Clean Water Solution Wins Outrageous Business Plan Contest
For Srikanth Nimmagadda ’11, the most innovative business plan was the one that could solve a practical, painful problem he had witnessed firsthand: getting clean water to those who need it.
“Having grown up in India, even in the cities, people struggled to get good clean water for cooking and drinking,” Nimmagadda said.
The search for a solution led him to create PoWaSol, the first-place winner in the 2011 A. Lorne Weil Outrageous Business Plan Competition, a contest run by the Columbia Entrepreneurs Organization and supported by the School’s Eugene Lang Entrepreneurship Center.
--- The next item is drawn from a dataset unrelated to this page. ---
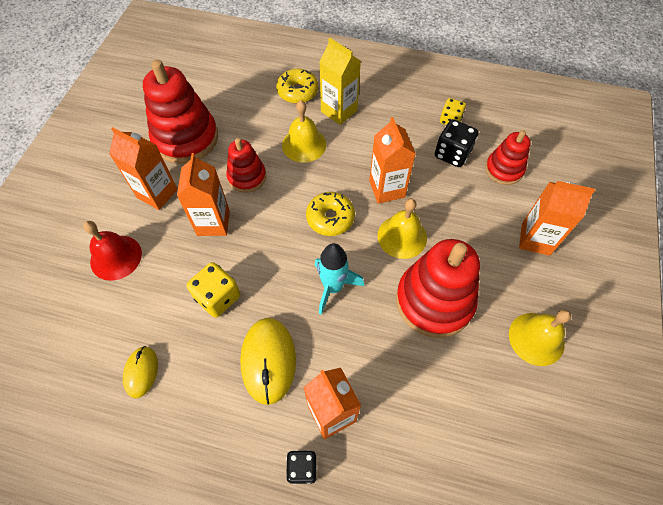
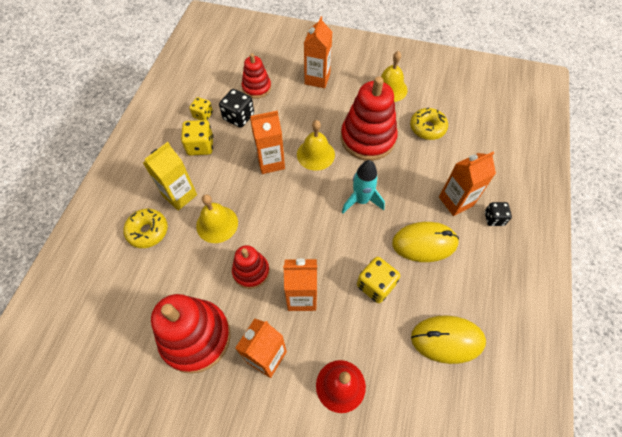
camera: 90 degrees left, 0 degrees up
(141, 372) = (447, 339): yellow mouse -> yellow mouse, size x1.71
(330, 218) = (298, 202): yellow donut -> yellow donut (427, 128)
(404, 122) = (200, 146): none -> yellow dice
The competition encourages students to explore entrepreneurial ideas ambitious enough in scope and scale to be considered “outrageous.” Students explore these ideas while learning firsthand about the development and presentation of a business proposal. The contest also included an elevator pitch segment, which asked students to give their best short-form pitch inside the School’s Uris Hall elevators.
PoWaSol plans to offer the first scalable and affordable clean-water solution to the poorest communities in the developing world. Nimmagadda, who received a $7,000 first-place prize, plans to manufacture and sell the water-cleaning system, developed by a research center funded by the Indian government, to individual villages. He will launch operations first in India, then expand to other countries.
“This water system will be owned by the village it serves and powered by local animals like donkeys and camels. It will not depend on electricity,” Nimmagadda said.
The second place award was a tie, with cash prizes of $3,500 each going to two teams: Andres Small ’12 and Alex Nobel for Flipper, an ergonomic holster for smart phones, cell phones, and PDAs, manufactured by Flipper Flying Squid Inc., and Karl Philip Prinzhorn ’12 for Char Revolutions LLC, which will produce and deliver high-quality arctic char filets, a substitute for farmed salmon filets, to restaurants and upscale fish retailers in the Chicago area.
KJ Singh ’11, working with Bobby Singh ’09 and Bobby Gill, received third place and $1,000 for PriceIntel, a business plan that leverages game mechanics to send consumers on crowd-sourcing missions to collect pricing, merchandising, and inventory information for hundreds of thousands of consumer packaged goods.
PregEasy, created by Sumit Suman ’11 and Sagar Pilania ’12, was also honored as the Audience Favorite. PregEasy is a device that updates women about their current physical status, allowing them to easily test whether they are pregnant.